West Indies lost every game in the three-Test series. In the first Test, Small took two wickets in England's innings and scored 0 in his first innings. But in the second innings, he scored 52, West Indies' first half-century in Test matches. Wisden recorded: "Small, batting in fine form for an hour and a half, enjoyed the distinction of making the only score of over 50 for his side." He also played in the third Test, but took no wickets and scored 0 and 2.

===End of career===
During the 1928–29 Inter-Colonial Tournament, Small took four for 14 in Trinidad's first match, but contributed little else as Trinidad won the competition. Later in the year, he took seven for 77 for a West Indies XI against an English team led by Julien Cahn which was playing in Jamaica; he and two others joined the Jamaican team for this game. Trinidad lost to British Guiana in the 1929–30 tournament, and Small did little in the game. An MCC team toured West Indies again that season, and Small played in one of Trinidad's two matches against the touring team. Although he was not successful, he was chosen for the second Test of the four-match series between England and West Indies, played in Trinidad. He took one wicket and scored 20 and 5 in the match. This was his final Test match. In three Test matches, he scored 79 runs at an average of 13.16 and took 3 wickets at 61.33.

Small only played twice more in first-class cricket. There was no first-class cricket in West Indies during the 1930–31 season, but he played in the Trinidad team which won the 1931–32 Inter-Colonial Tournament. In his final first-class innings, he scored 66 and he took a wicket with his final delivery. In his career, he scored 3,063 first-class runs at a batting average of 26.17 and took 165 wickets at an average of 27.81. Small continued to play successfully in South Trinidad in local leagues until the early 1940s. He died following a short illness in Pointe-à-Pierre, Trinidad, on 26 April 1958 at the age of 65, having been largely forgotten in the West Indies. However, in 1984, he was entered into the Trinidad and Tobago Sports Hall of Fame.

==Style and technique==
His Wisden obituary states that Small was a "tall, loose-limbed all-rounder, who did much fine work for Trinidad". In The Complete Record of West Indian Test Cricketers, Bridgette Lawrence states: "Joe Small was one of West Indies' pioneering all-rounders in Test cricket. He was a gifted batsman with all the strokes at his command, a medium-pace off-break bowler and a competent slip fielder." The Daily Gleaner gave Small credit, along with other Trinidadian cricketers of the time, for overcoming the dominance of the Barbados team. Wisden also described him as a "splendid" slip fielder. Small batted in a variety of positions in the batting order, but usually lower than number three. He sometimes opened the bowling and was capable of bowling quickly. He also bowled off spin at medium pace; his height made him quite difficult for batsmen to face.

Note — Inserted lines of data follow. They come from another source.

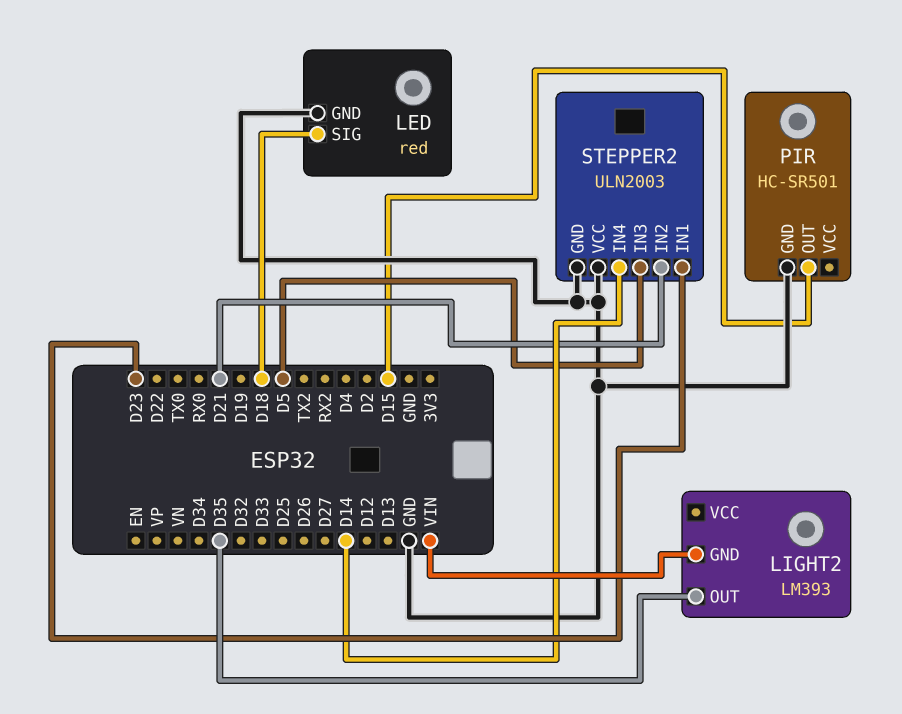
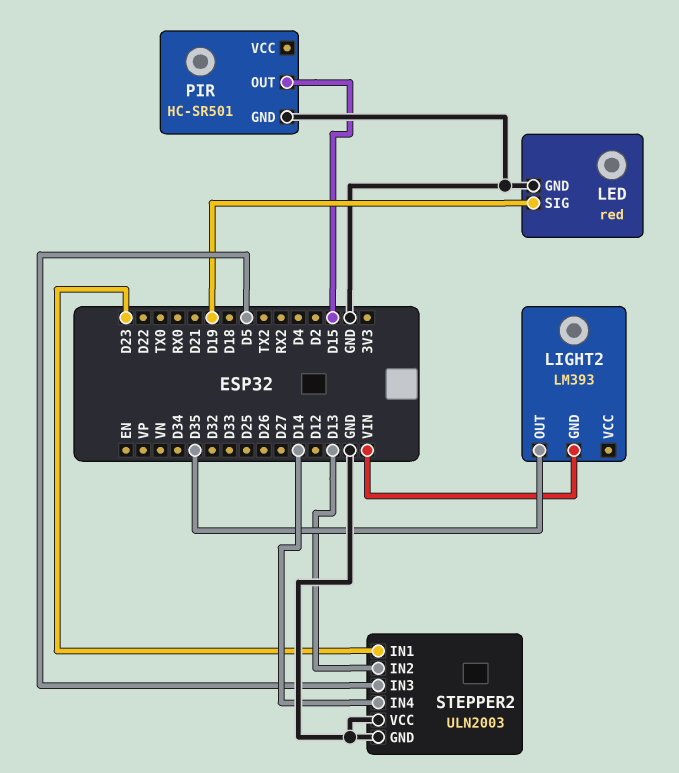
LED pin SIG: D18 -> D19
STEPPER2 pin IN2: D21 -> D13

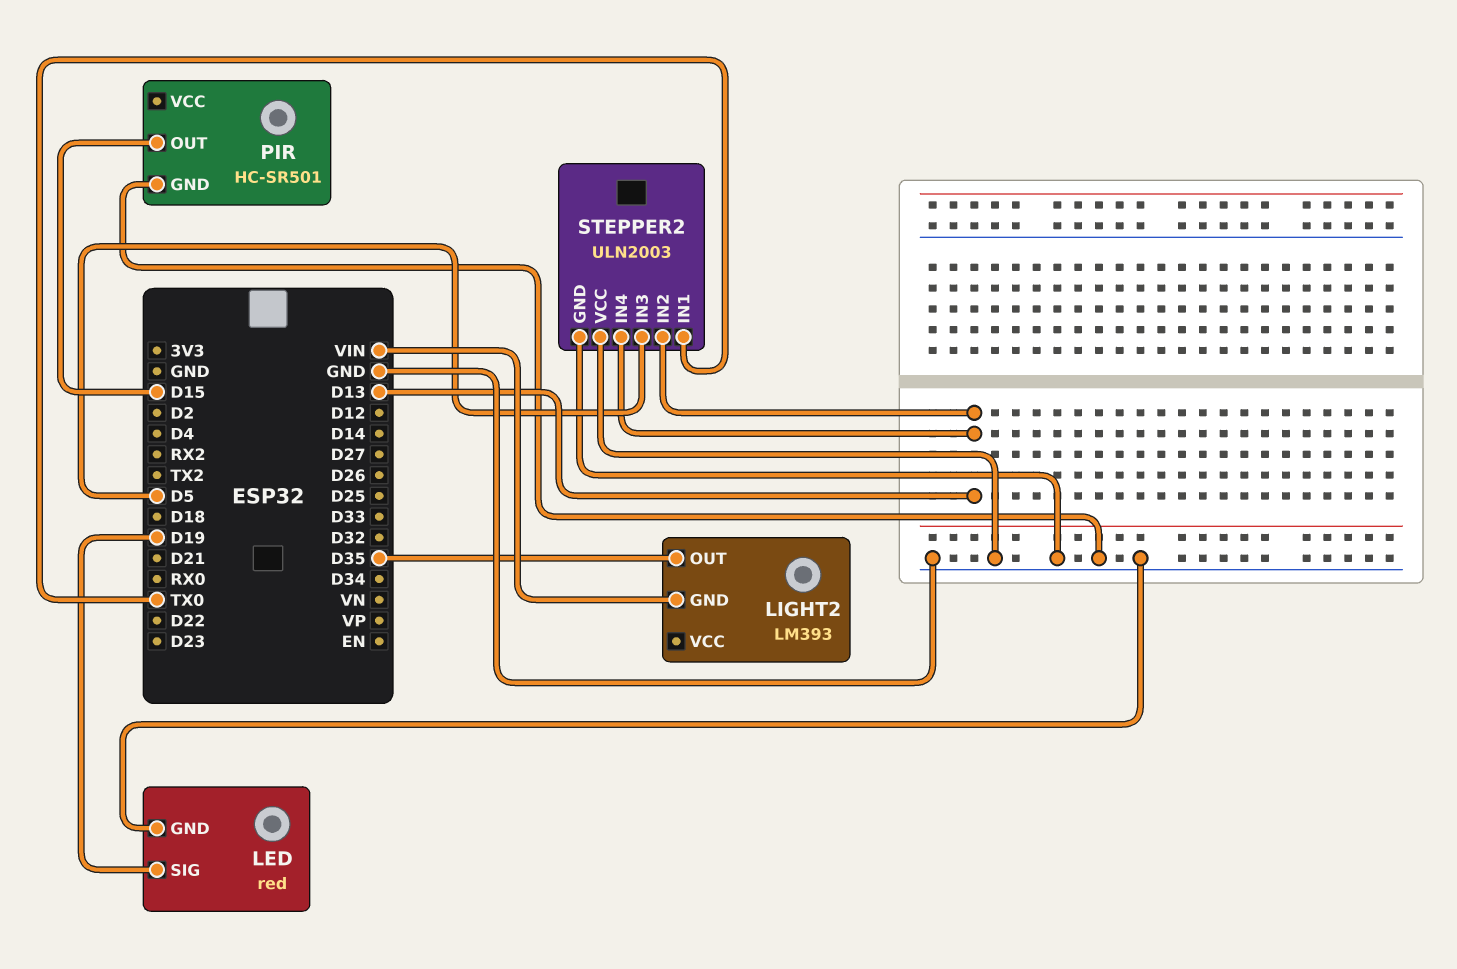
STEPPER2 pin IN1: D23 -> TX0
STEPPER2 pin IN4: D14 -> D13

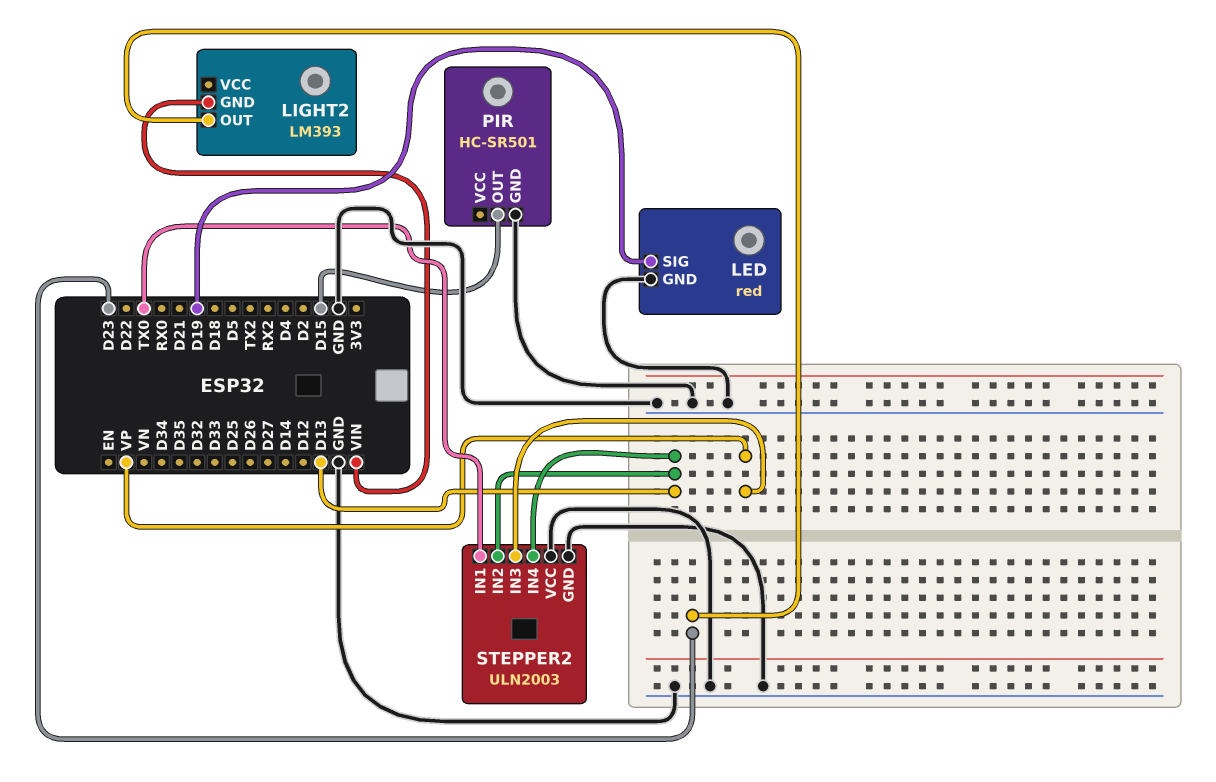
LIGHT2 pin OUT: D35 -> D23
STEPPER2 pin IN3: D5 -> VP

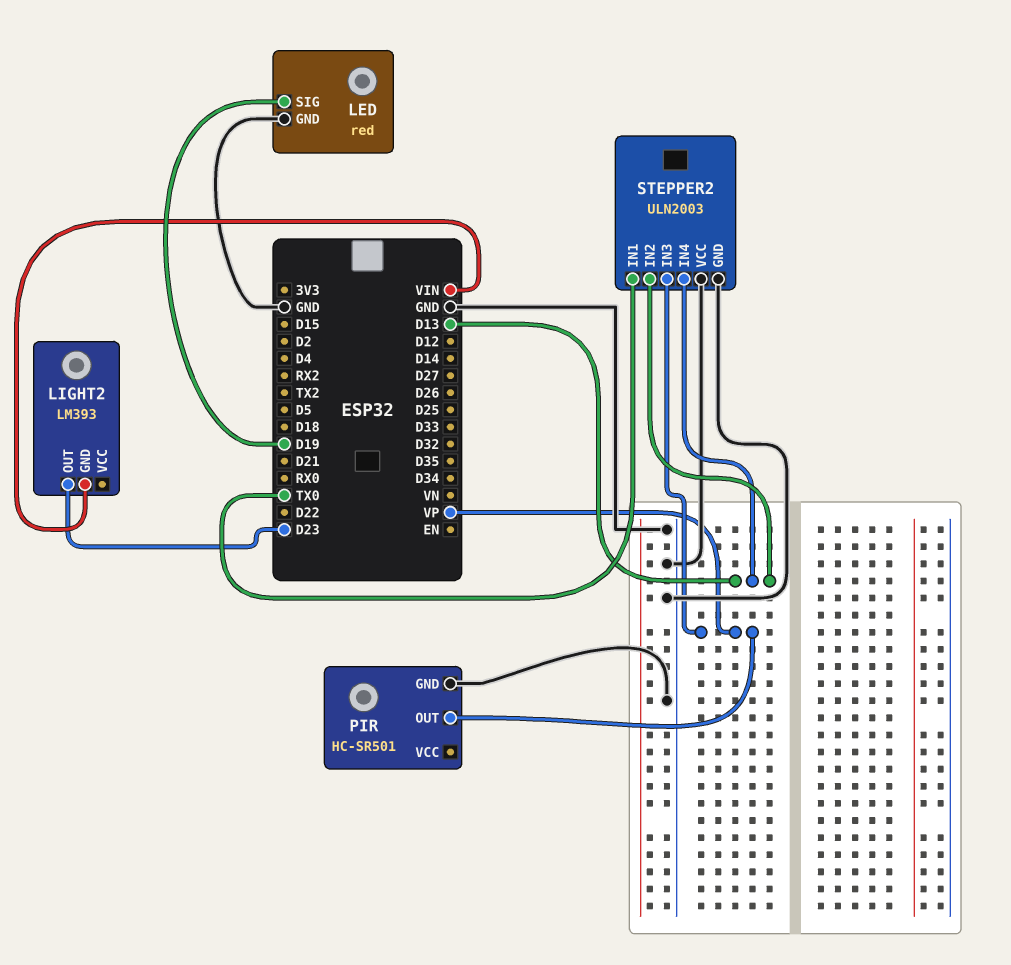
PIR pin OUT: D15 -> VP

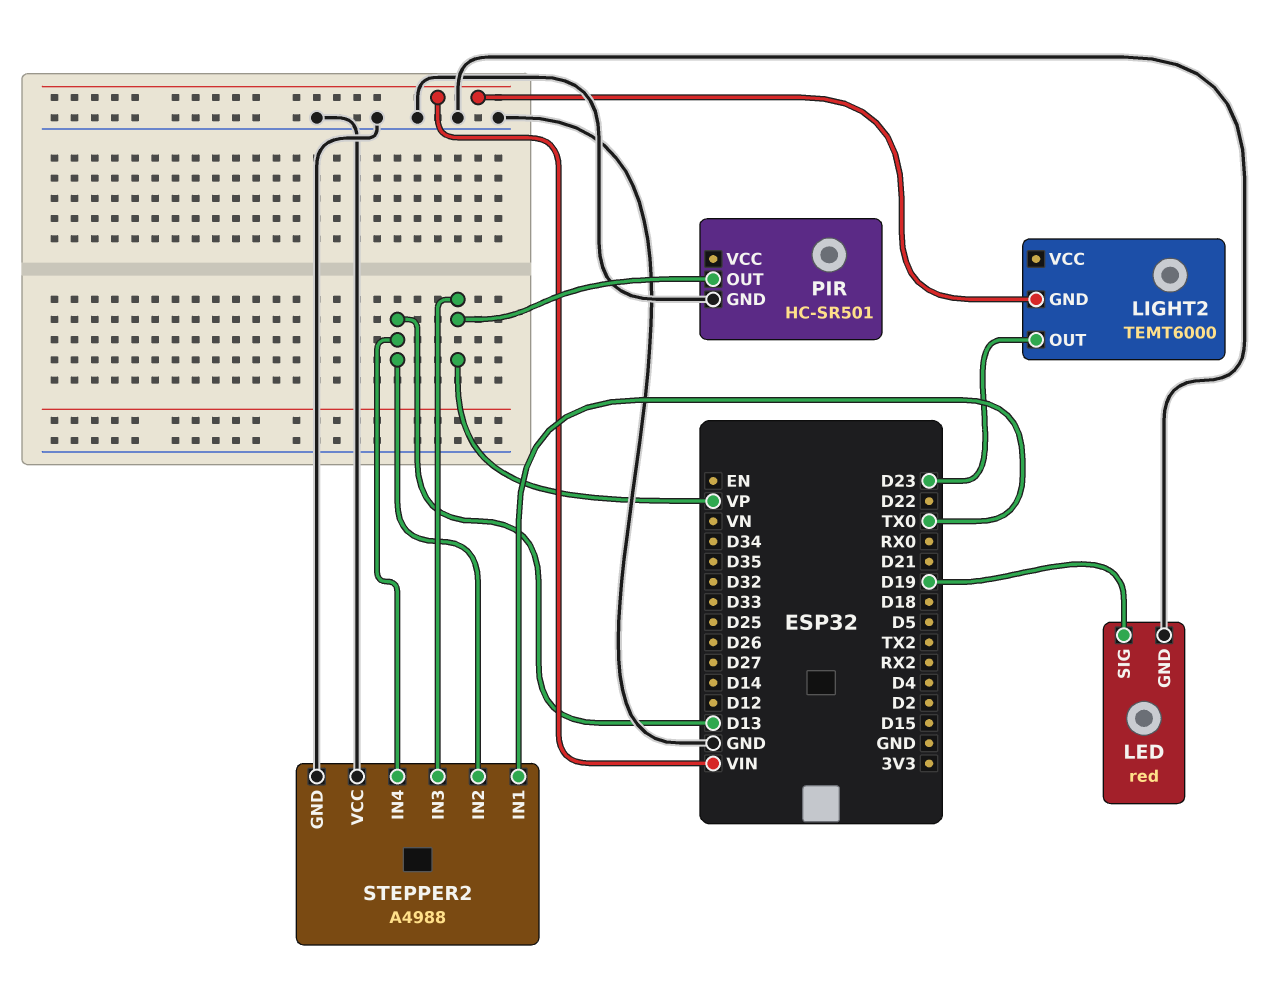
LIGHT2: LM393 -> TEMT6000
STEPPER2: ULN2003 -> A4988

C. L. R. James wrote about Small in his book Beyond a Boundary. He described an unimportant match where Small was facing the fast bowler George John; he deliberately hit the ball hard back at John's feet to make him angry. He also wrote about practising with Small: "International cricketers are not as ordinary men. There might be only two boys fielding, but if you bowled Joe a half-volley outside the off stump, he hit with all his force, though he would have to wait until the ball came back from 150 yards. Then he would bowl at me for ten minutes."

==Bibliography==
- James, C. L. R. (1983). "Beyond a Boundary"
- Lawrence, Bridgette (1991). "The Complete Record of West Indian Test Cricketers"
- Wynne-Thomas, Peter (1989). "The Complete History of Cricket Tours at Home and Abroad"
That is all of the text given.